Equity Firm to Buy Sizzler Parent
The Sherman Oaks-based owner of the Sizzler dining chain, Worldwide Restaurant Concepts Inc., said Friday that it agreed to be purchased by an Australian investment firm for about $210 million in cash.
The $7-a-share offer from Sydney-based Pacific Equity Partners was 42% higher than Thursday’s closing price for Worldwide’s stock and double the shares’ value Dec. 7, the day before the company said it might be looking for a buyer.
In heavy trading Friday, Worldwide’s stock jumped $1.37, or 28%, to a 10-year high of $6.29 on the New York Stock Exchange.
“It would appear to be a price well in excess of what Wall Street was anticipating, as indicated by the stock’s action today,” said David Leibowitz, a managing director at Burnham Securities.
Under the agreement, the price paid by Pacific Equity will increase, to as high as $7.25 a share, if the Australian dollar rises significantly in value against the U.S. dollar. The price will fall to as low as $6.65 a share if the Australian currency declines sharply. The deal is expected to close by late summer or early fall.
Worldwide said its shareholders must still approve the sale of the company.

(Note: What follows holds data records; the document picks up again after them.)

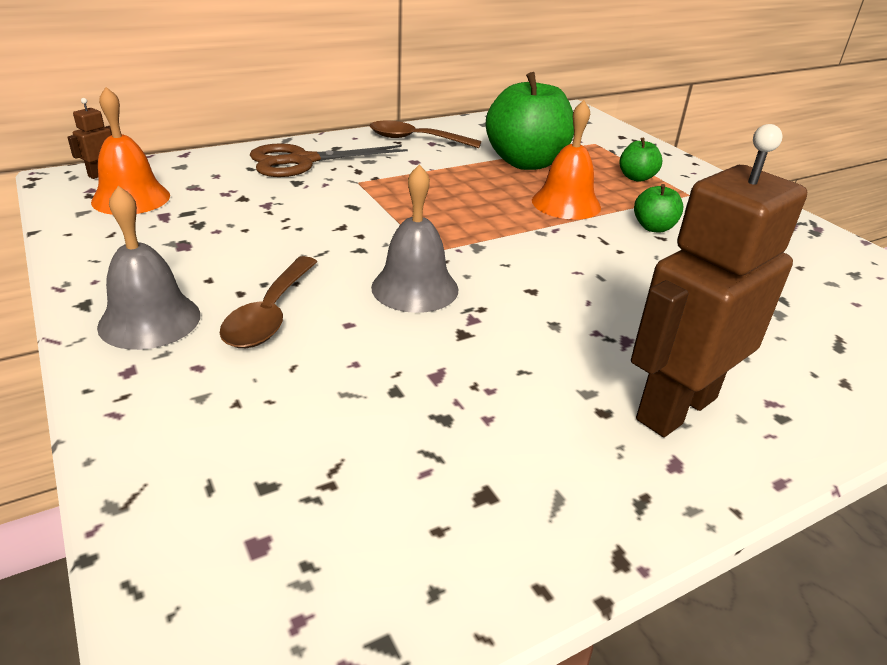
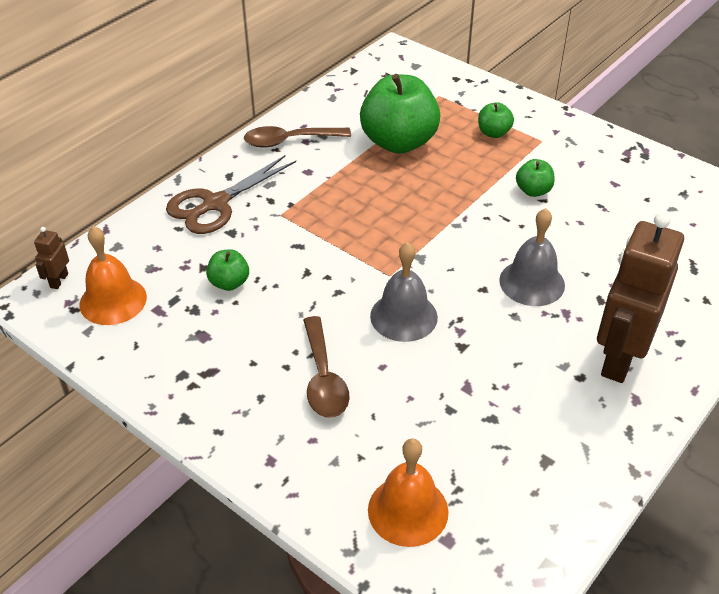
camera: 20 degrees left, 10 degrees up
(149, 320) = (245, 415): grey bell -> grey bell (532, 282)
(254, 214) = (229, 283): none -> green apple
(566, 203) = (457, 184): orange bell -> orange bell (408, 510)

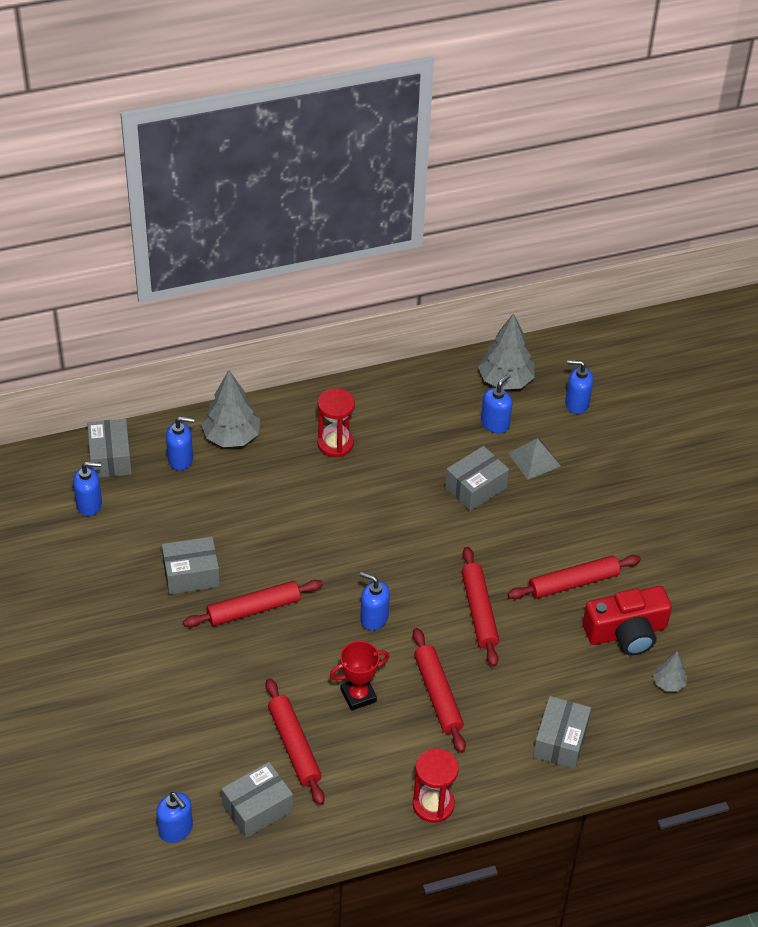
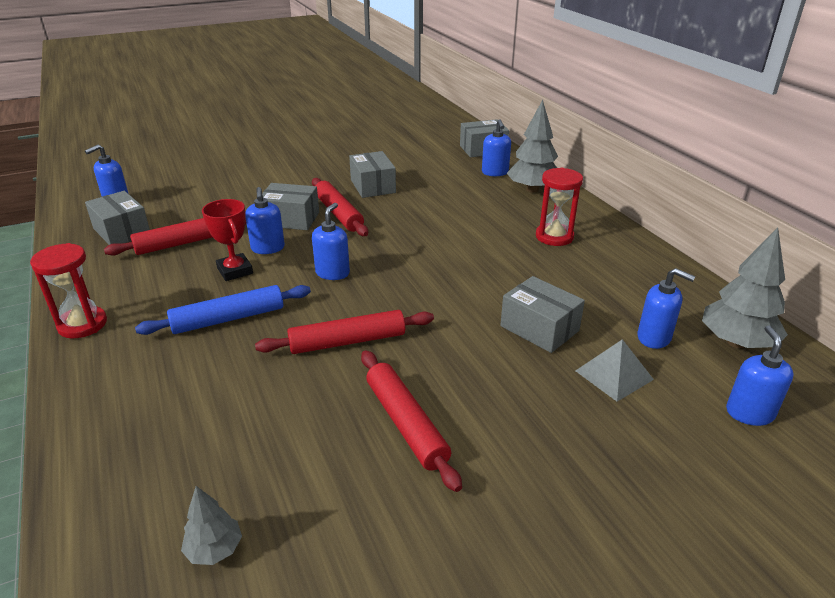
camera: 85 degrees right, 15 degrees down
(89, 504) = (433, 147): blue soap dispenser -> blue soap dispenser (268, 248)
(438, 695) = (228, 319): red rolling pin -> blue rolling pin
(560, 741) = (137, 422): grey box -> grey box (290, 219)
(626, 632) = (319, 488): red camera -> none

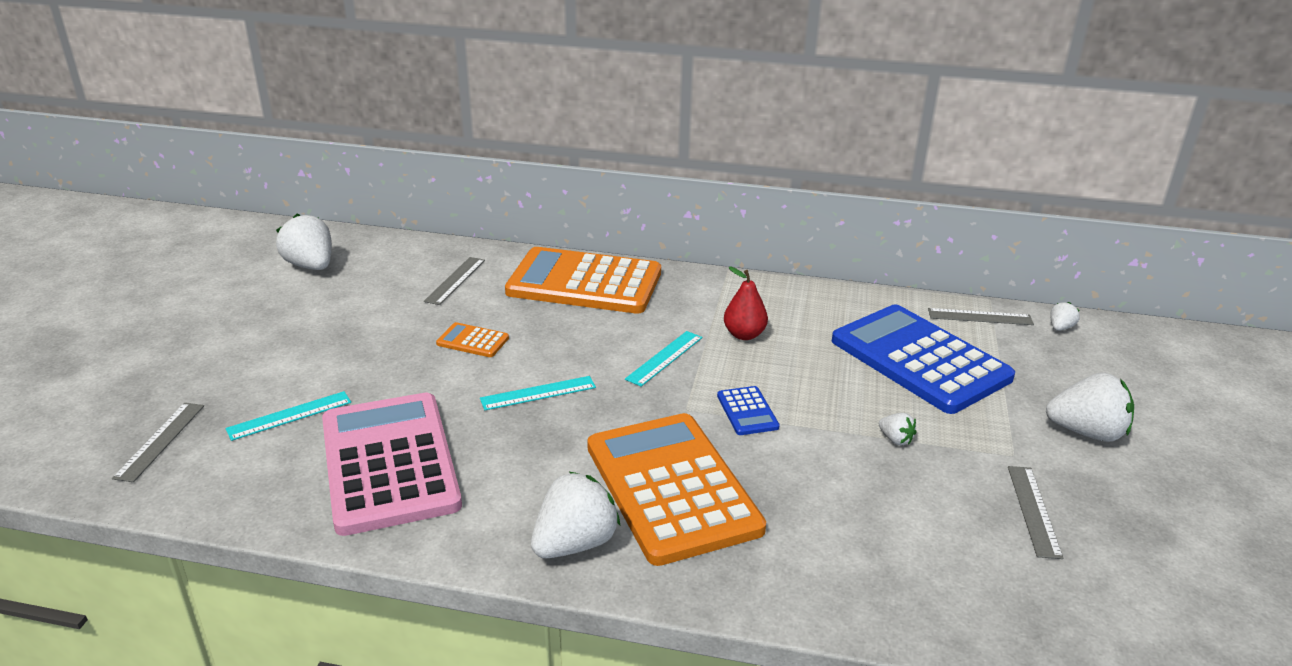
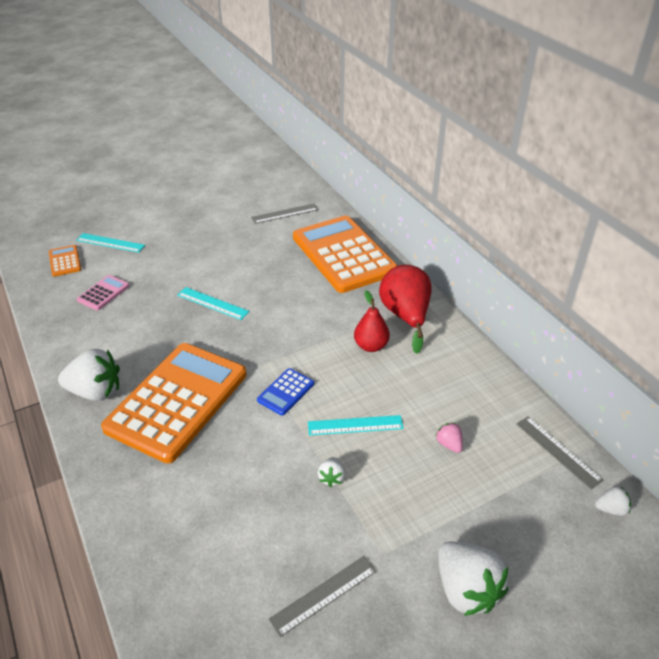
camera: 50 degrees right, 10 degrees up
(160, 441) = (58, 223): grey ruler -> none
(311, 266) = (239, 168): white strawberry -> none
(389, 463) = (103, 293): pink calculator -> pink calculator, size x0.41
(472, 341) = (234, 254): orange calculator -> orange calculator (65, 261)
(665, 358) = (303, 328): turquoise ruler -> turquoise ruler (355, 425)
(727, 298) = (405, 316): none -> red pear
(919, 359) = (449, 444): blue calculator -> pink strawberry

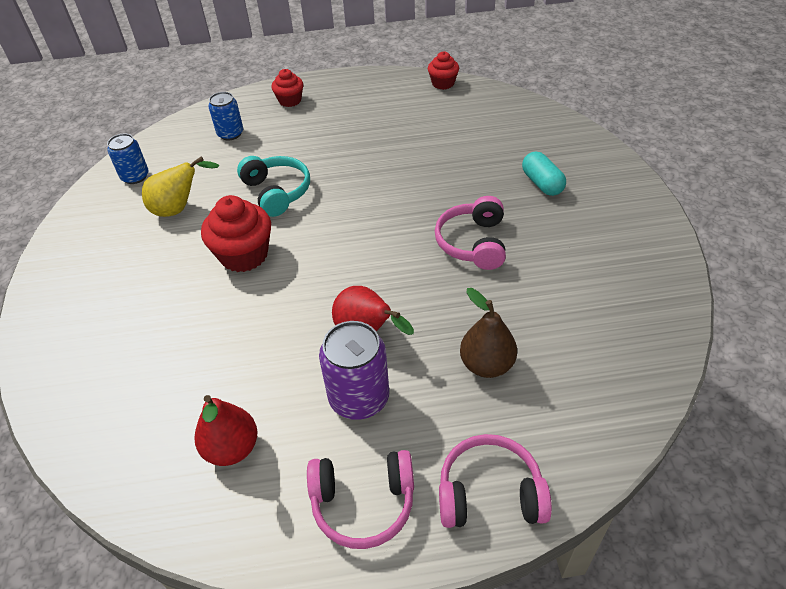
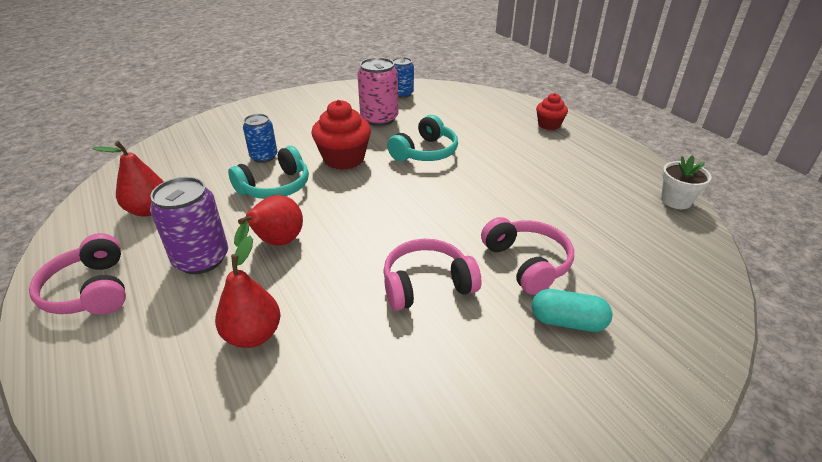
camera: 65 degrees right, 10 degrees down
(179, 209) = (379, 119): yellow pear -> pink can
(230, 134) = (480, 112): blue can -> blue can (264, 157)
(261, 321) = (275, 187): none -> turquoise headphones
(443, 83) = (676, 201): red cupcake -> white flower pot
(486, 365) = (253, 335): brown pear -> red pear
(490, 493) = (91, 373): pink headphones -> pink headphones (527, 263)
(542, 183) = (567, 322): turquoise capsule -> turquoise capsule turned 60 degrees clockwise

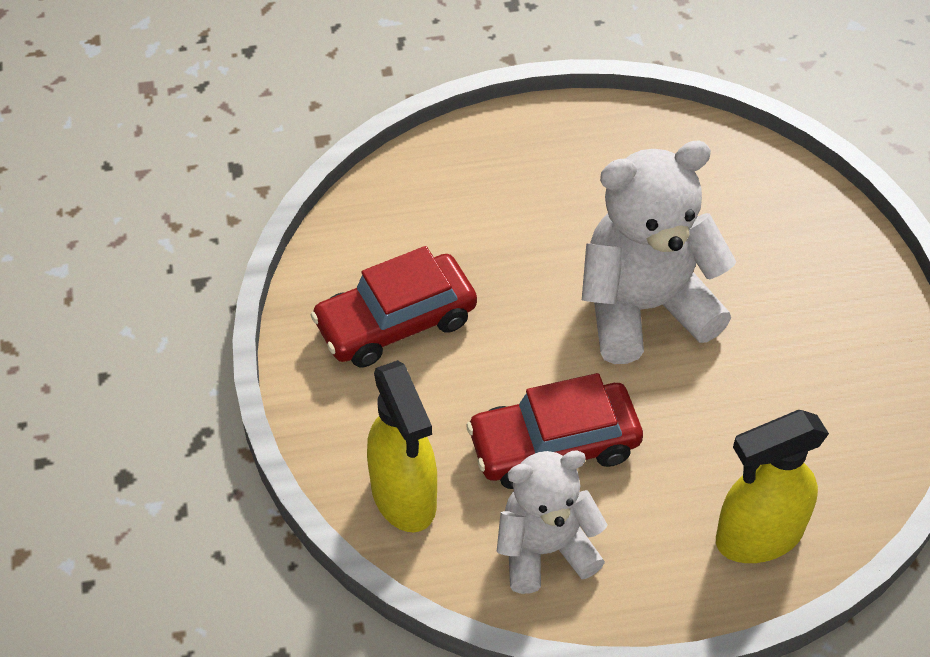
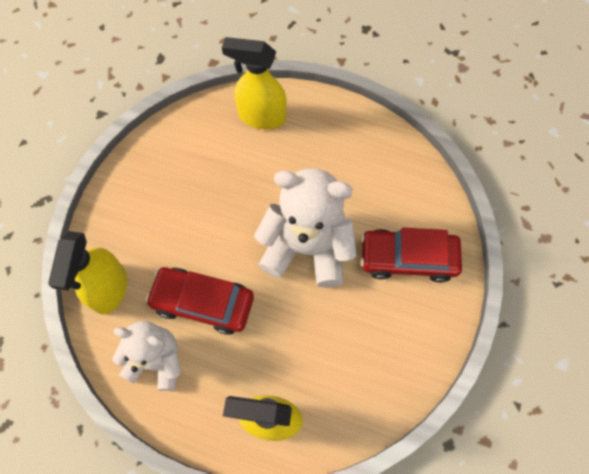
camera: 30 degrees right, 15 degrees up
(395, 322) = (174, 187): red car -> red car (408, 259)
(453, 175) = (261, 116): none -> yellow spray bottle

Worldwide operates or franchises 306 Sizzler restaurants in the United States, Australia, Asia and Latin America and recently opened two units in China. It also owns 22 Pat & Oscar’s eateries in Southern California and operates 112 KFC restaurants in the Australian state of Queensland.
The proposed sale would cap a recovery effort by the company formerly known as Sizzler International Inc., which has struggled for years in an increasingly competitive restaurant industry. In 1996, the company filed for bankruptcy protection, and shuttered some Sizzler units.
In 2000, an E. coli outbreak hit two Wisconsin Sizzlers, resulting in the death of one child and sickening dozens. Then in late 2003, another E. coli outbreak hit, this time at Pat & Oscar’s outlets in Orange and San Diego counties.
But the company, buoyed by strong performance at its Australian restaurants and a strong recovery at the Pat & Oscar’s chain, reported net income of $3.9 million in its fiscal third quarter ended Feb. 6, reversing a net loss of $700,000 a year earlier. Although revenue from its U.S. Sizzler units fell as restaurants in New York were closed to focus on the California market, sales at units open at least a year inched up. The company recently has been remodeling its Sizzler chain and updating the menus.
The first Sizzler Family Steak House opened in 1958 in a converted trailer in Culver City. Sizzler went public in 1970, and the 1980s marked a period of expansion.
Pacific Equity is a private equity firm that focuses on buyouts and typically acquires established companies that operate principally in Australia and New Zealand, according to its website. The firm has investments in industries such as health care, marketing, and book stores.
Executives at Pacific Equity couldn’t be reached for comment.